Mary was diagnosed in 1991 at age 63. Here is her story:

I had unusually sharp pains in my lower abdomen and I sought medical care at the emergency room of a local hospital. A sonogram taken a few days later showed lesions in my liver that were "indicative of metastatic malignancy"; however, the doctors said that this could not have caused the pains that I had experienced. [The cause of the pain has never been determined.]

Tissue taken during a liver biopsy was sent to many pathologists in the Metropolitan Washington area after the initial pathologist was uncertain as to a diagnosis. Finally, one pathologist suggested that it might be a carcinoid tumor.
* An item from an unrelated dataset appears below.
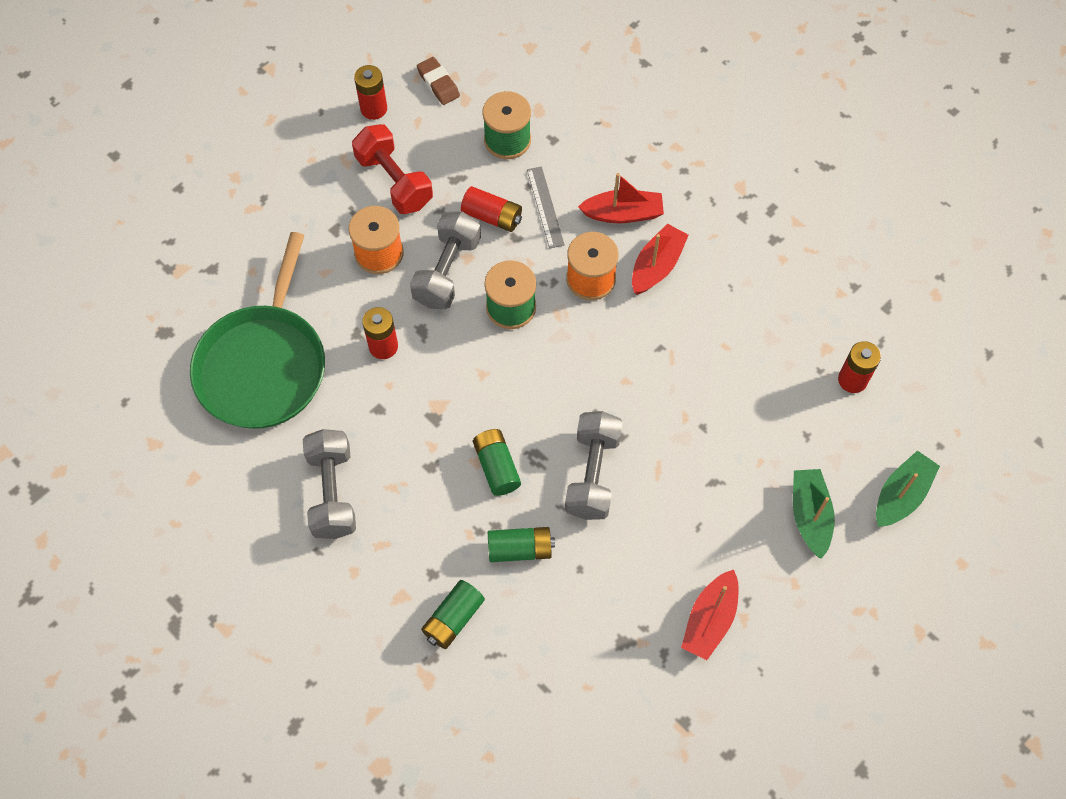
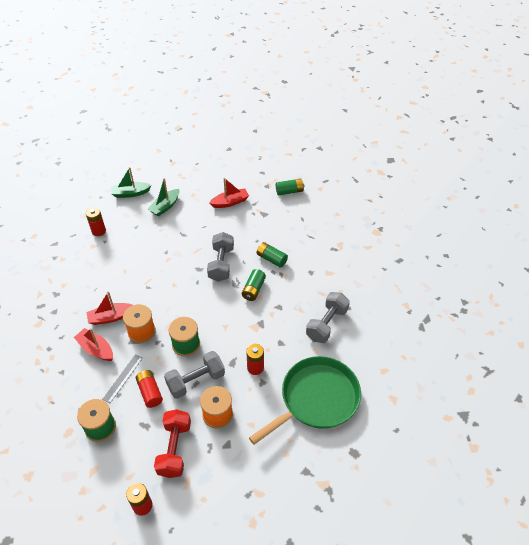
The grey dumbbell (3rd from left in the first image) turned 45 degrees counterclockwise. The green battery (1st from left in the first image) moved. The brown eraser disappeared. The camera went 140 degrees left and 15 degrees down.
Subsequent tests, including blood marker, 24-hour urine, upper-gastrointestinal series/small bowel follow through, colonoscopy, barium enema, and CT scans, were negative for cancer. This was a good finding since it indicated that the cancer had not spread to other areas in my body; however, we still had not found the primary site of the cancer.

The question was whether to just "watch-and-wait" or do aggressive exploratory surgery. My oncologist favored an aggressive stance and I agreed.

During surgery, the carcinoid tumors were removed from the liver (inter-operative sonogram was used to pinpoint the location of the tumors in the liver during surgery). And my surgeon found a tumor that was half the size of the fingernail on his littlest finger in my small bowel (the surgeon had found the cancer by palpating my bowel with his fingers). The tumor was removed (along with 13 cm of small bowel) and a resection was done.

The pathology report indicated that one of the six lymph nodes removed showed cancer.

No post-surgical chemotherapy or radiation was advised because at that time all available treatments would have killed the healthy cells before they had killed the slow-growing cancer. My surgeon said that he hoped that my body’s immune system would kick in and take care of any remaining cancerous cells.

Since my operation, all follow-up tests have been negative for cancer (but remember that prior to surgery, all tests had been negative also).

My doctors were very encouraging and my health was stable, so I have a positive attitude, and with tremendous family support, I am enjoying being a cancer survivor.

I have joined CACS to tell my story and learn from members of the group about all the things that I should be aware of, including carcinoid syndrome and the progress being made in the treatment of carcinoids. CACS has been very supportive and I hope that I can be of support to the members of the group as well.